There's a bit of overlap between Mueger's paper and this one:
4) A. Bruguieres, Categories premodulaires, modularisations et
invariants des varietes de dimension 3, preprint.
One especially important issue they both touch upon is this:
if you have a braided 2-H*-algebra, is there any way to mess
with it slightly to get a modular tensor category? The answer
is yes. Thus we can really get a topological quantum field theory
from any braided 2-H*-algebra. But this raises another question:
can we describe this topological quantum field theory directly,
without using the modular tensor category? The answer is again
yes! For details see:
5) Stephen Sawin, Jones-Witten invariants for nonsimply-connected
Lie groups and the geometry of the Weyl alcove, preprint available
as math.QA/9905010.
This paper uses this machinery to get topological quantum field
theories related to Chern-Simons theory. People have thought about
this a lot, ever since Reshetikhin and Turaev, but the really
great thing about this paper is that it handles the case when
the gauge group isn't simply-connected. This introduces a lot
of subtleties which previous papers touched upon only superficially.
Sawin works it out much more thoroughly by an analysis of subsets
of the Weyl alcove that are closed under tensor product. It's
very pretty, and reading it is very good exercise if you want to
learn more about representations of quantum groups.
Now, I said that a lot of this is part of a bigger picture that
works in higher dimensions.
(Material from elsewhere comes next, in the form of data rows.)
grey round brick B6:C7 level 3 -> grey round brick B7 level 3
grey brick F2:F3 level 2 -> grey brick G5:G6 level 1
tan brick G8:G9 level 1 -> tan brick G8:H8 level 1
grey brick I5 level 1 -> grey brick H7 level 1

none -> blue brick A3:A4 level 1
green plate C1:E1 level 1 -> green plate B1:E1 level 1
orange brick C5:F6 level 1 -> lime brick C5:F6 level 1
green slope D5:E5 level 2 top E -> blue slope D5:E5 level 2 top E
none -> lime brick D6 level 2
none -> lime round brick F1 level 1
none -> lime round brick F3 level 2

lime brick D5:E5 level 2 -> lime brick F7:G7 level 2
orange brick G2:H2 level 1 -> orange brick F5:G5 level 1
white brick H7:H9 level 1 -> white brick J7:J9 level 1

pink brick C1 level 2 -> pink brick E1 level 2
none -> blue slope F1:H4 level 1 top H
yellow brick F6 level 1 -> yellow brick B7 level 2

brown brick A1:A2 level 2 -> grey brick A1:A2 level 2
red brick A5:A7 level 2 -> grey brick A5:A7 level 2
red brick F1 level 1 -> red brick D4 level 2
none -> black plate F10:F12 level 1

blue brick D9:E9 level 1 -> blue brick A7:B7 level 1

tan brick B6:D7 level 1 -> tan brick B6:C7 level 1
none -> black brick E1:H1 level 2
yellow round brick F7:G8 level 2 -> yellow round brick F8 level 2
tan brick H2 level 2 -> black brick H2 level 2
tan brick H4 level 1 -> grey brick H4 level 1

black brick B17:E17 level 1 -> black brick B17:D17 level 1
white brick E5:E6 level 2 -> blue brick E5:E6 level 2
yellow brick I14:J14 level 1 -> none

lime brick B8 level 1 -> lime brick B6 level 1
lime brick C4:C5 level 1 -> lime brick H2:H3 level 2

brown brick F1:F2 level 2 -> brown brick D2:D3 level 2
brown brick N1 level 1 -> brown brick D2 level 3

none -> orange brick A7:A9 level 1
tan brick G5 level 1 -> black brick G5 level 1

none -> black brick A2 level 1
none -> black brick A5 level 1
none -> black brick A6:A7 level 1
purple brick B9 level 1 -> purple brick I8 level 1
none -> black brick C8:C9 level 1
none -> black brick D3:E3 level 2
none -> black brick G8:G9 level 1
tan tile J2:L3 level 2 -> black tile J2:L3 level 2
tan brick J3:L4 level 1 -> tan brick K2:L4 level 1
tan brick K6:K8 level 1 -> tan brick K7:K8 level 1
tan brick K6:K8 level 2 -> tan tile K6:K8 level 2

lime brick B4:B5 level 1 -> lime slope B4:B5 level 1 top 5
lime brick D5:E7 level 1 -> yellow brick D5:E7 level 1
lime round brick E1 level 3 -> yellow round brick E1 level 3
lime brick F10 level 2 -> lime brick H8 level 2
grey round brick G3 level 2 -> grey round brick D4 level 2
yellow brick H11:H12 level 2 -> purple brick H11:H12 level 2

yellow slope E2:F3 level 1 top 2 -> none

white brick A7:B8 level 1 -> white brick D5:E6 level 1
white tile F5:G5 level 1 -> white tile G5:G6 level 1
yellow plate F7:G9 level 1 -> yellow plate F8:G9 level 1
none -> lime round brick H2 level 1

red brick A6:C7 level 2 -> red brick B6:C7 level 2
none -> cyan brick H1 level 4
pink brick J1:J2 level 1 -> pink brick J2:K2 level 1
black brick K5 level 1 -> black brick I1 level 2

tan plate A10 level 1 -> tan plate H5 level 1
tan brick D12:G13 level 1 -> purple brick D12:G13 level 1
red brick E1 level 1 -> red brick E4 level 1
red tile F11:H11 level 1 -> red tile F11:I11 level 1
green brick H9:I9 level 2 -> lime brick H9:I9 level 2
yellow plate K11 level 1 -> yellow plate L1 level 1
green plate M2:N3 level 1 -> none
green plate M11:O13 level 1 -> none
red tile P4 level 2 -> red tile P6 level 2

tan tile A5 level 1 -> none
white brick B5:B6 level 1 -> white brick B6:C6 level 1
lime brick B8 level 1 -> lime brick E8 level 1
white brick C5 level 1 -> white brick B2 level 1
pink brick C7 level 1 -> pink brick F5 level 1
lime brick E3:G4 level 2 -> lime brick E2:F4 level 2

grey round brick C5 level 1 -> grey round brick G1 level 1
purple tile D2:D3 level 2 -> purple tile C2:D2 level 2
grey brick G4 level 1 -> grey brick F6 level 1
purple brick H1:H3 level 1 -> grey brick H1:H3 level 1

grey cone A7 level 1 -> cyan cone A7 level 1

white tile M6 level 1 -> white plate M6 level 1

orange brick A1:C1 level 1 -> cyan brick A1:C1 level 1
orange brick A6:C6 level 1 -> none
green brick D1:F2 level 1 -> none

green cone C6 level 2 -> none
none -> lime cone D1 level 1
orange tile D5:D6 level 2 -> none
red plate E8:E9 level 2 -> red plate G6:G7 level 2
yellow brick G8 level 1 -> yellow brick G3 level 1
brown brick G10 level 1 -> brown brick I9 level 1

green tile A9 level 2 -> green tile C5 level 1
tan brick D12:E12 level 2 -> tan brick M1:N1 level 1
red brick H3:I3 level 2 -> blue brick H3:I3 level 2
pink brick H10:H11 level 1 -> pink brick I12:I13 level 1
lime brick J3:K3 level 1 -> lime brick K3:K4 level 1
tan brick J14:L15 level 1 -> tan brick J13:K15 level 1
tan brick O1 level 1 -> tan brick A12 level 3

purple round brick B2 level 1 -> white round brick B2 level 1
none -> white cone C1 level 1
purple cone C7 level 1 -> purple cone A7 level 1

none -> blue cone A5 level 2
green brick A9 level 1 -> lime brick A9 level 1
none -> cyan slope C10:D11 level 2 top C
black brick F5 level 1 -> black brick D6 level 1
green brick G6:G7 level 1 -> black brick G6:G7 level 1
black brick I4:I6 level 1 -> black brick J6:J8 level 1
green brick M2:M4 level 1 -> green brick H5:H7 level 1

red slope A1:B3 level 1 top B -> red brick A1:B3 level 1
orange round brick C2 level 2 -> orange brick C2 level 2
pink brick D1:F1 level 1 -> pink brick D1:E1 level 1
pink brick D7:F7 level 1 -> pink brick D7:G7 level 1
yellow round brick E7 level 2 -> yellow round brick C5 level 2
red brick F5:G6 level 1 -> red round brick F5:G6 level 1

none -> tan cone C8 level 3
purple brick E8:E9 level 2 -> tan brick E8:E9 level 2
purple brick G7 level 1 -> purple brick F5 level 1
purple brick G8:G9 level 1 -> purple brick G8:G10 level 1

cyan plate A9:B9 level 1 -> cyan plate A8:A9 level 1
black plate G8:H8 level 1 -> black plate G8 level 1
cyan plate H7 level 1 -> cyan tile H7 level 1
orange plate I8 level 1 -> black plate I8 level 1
However, a lot of this higher-dimensional
stuff remains very mysterious. Here are two cool papers that make
some progress in unlocking these mysteries:
6) Marco Mackaay, Finite groups, spherical 2-categories, and 4-manifold
invariants, preprint available as math.QA/9903003.
7) Mikhail Khovanov, A categorification of the Jones polynomial,
preprint available as math.QA/9908171.
Marco Mackaay spoke about his work in Coimbra, and I had grilled
him about it in Lisbon beforehand, so I think I understand it
pretty well. Basically what he's doing is categorifying the
3-dimensional topological quantum field theories studied by Dijkgraaf
and Witten to get 4-dimensional theories. It fits in very nicely
with his earlier work described in "week121".
People have been trying to categorify the magic of quantum groups
for quite some time now, and Khovanov appears to have made a good
step in that direction by describing the Jones polynomial of a
link as the "graded Euler characteristic" of a chain complex of
graded vector spaces. Since graded Euler characteristic is a
generalization of the dimension of a vector space, and taking the
dimension is a process of decategorification (i.e., vector spaces
are isomorphic iff they have the same dimension), Khovanov's
chain complex can be thought of as a categorified version of the
Jones polynomial.
I would like to understand better the relation between Khovanov's
work and the work of Crane and Frenkel on categorifying quantum
groups (see "week58"). For this, I guess I should read the
following papers:
8) J. Bernstein, I. Frenkel and M. Khovanov, A categorification
of the Temperley-Lieb algebra and Schur quotients of U(sl_2)
by projective and Zuckerman functors, to appear in Selecta
Mathematica.
9) Mikhail Khovanov, Graphical calculus, canonical bases and
Kazhdan-Lusztig theory, Ph.D. thesis, Yale, 1997.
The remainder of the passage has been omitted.